L. Cumulative Effect : Reviewing the foregoing analysis of each of petitioner's grounds for relief, it will be noted that many of these grounds fail to raise errors of constitutional dimensions. However, some claims that were found not to allege constitutional violations presented close questions and some claims that were found to advance constitutional violations were found to be harmless error. The claims in one of the other of these categories are i) the admission of Dr. Tucker's "junk science" testimony, ii) use of petitioner's pre-arrest silence as substantive evidence of guilt, iii) the deliberate destruction of the rough notes of interviews, iv) the refusal to admit the testimony FBI expert Shaneyfelt during the hearing on the fabrication or destruction of the notes of the Lett interview, v) the introduction of testimony regarding the absence of "street information", and vi) the adequacy of the exploration of the question of jury contamination.

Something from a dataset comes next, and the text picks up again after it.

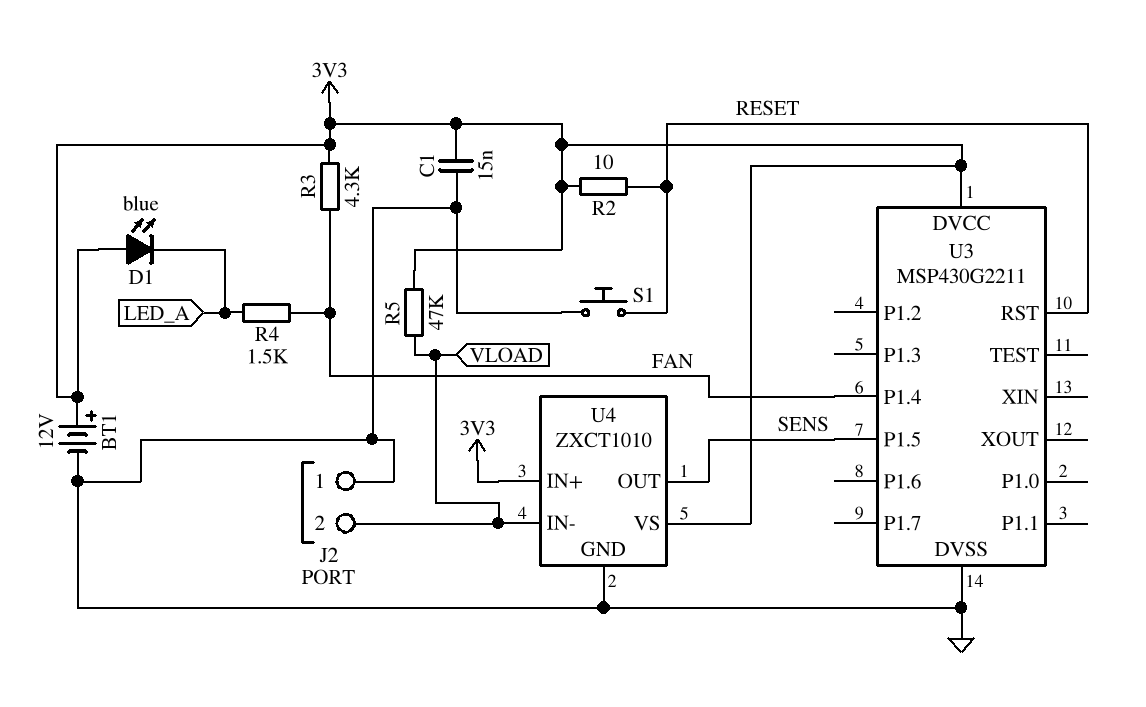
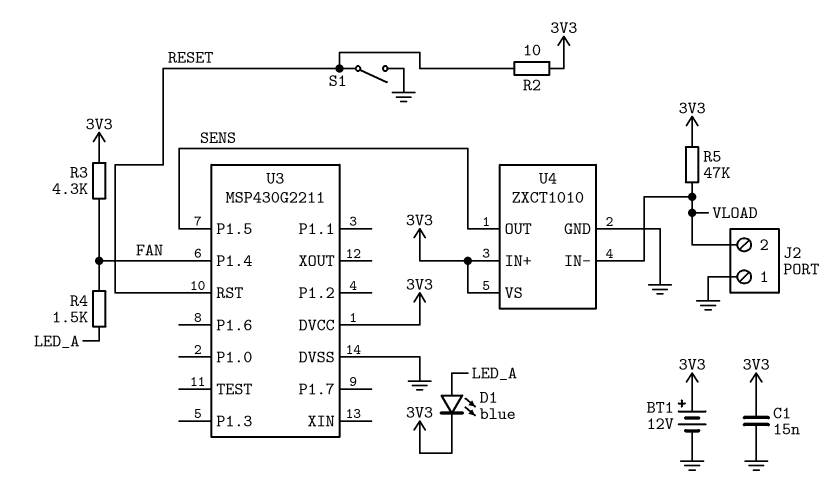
D1: LED blue (A 3V3, K LED_A) -> LED blue (A LED_A, K 3V3)
S1: button (GND, RESET) -> switch (GND, RESET)

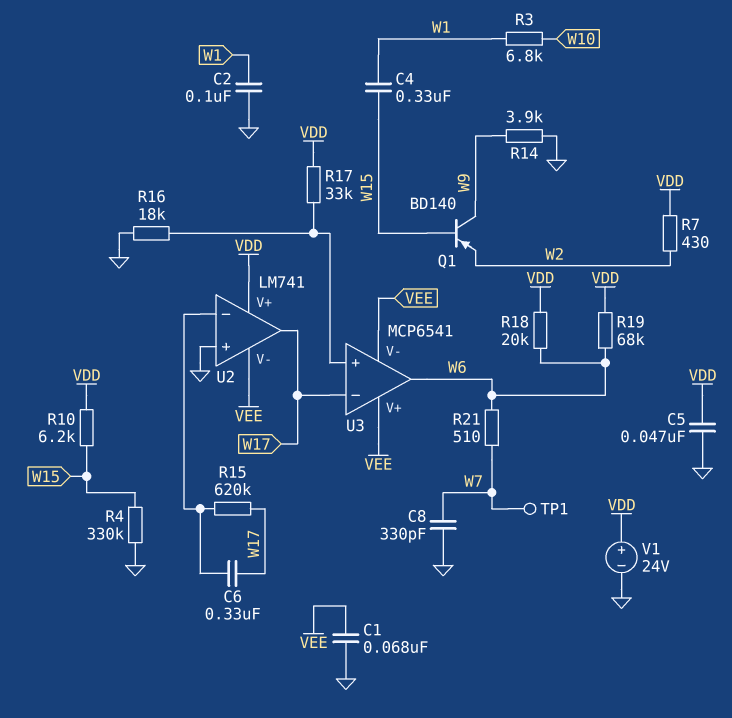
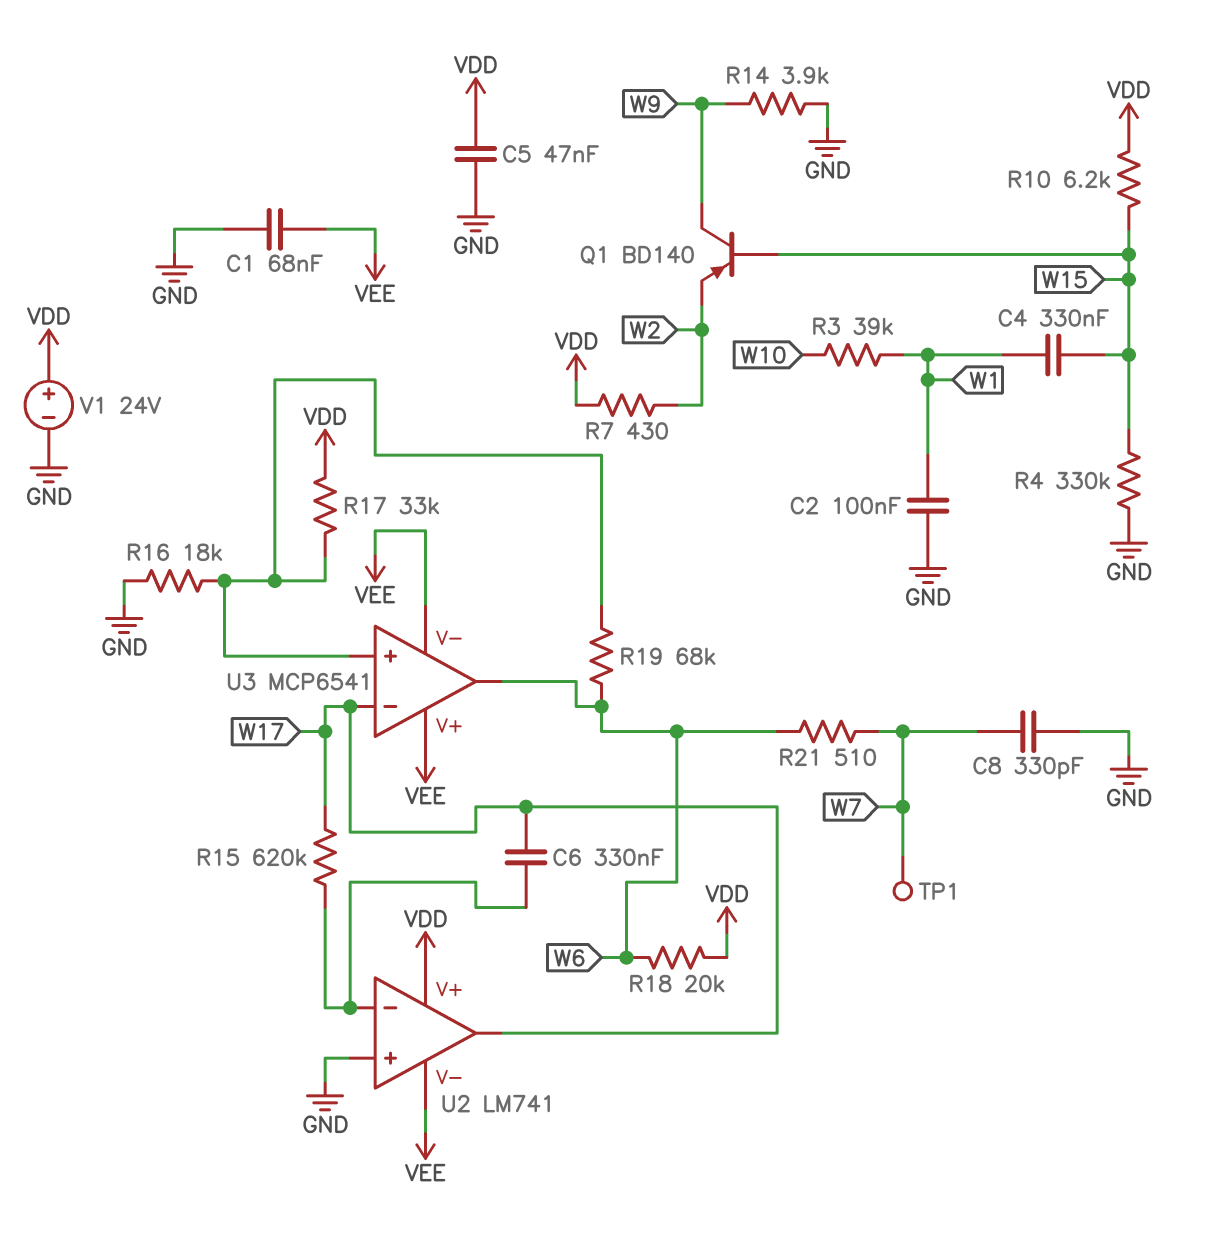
R3: 6.8k (W1, W10) -> 39k (W1, W10)
R19: 68k (VDD, W6) -> 68k (U3/in+, W6)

As noted earlier in this opinion, at some point an accumulation of errors, which taken individually are constitutionally insignificant or harmless, may in the aggregate "so infect a trial" so as to result in a deprivation of due process. Taylor v. Kentucky, 436 U.S. 478 (1978); Cooper v. Sowders, 837 F.2d 284 (6th Cir. 1988). I conclude that with the exception of the destruction of interview notes and the refusal to permit Shaneyfelt to testify, the various matters were isolated, not having any particular relationship to each other. The destruction of the interview notes and Shaneyfelt's proposed testimony both related to the question of forgery or destruction of Lett interview notes that petitioner contends show that Lett gave a different version of his observations on January 2 or other occasions from that contained in his testimony. The combined effect of these two circumstances has already been found not to rise to constitutional dimensions. Thus I conclude that considered in their totality, petitioner's claims do not call for issuance of the writ of habeas corpus. The questions are sufficiently close, however, that a certificate of appealability will issue.
CONCLUSION
For the reasons set forth above petitioner's petition for a writ of habeas corpus will be dismissed.
A certificate of appealability will issue.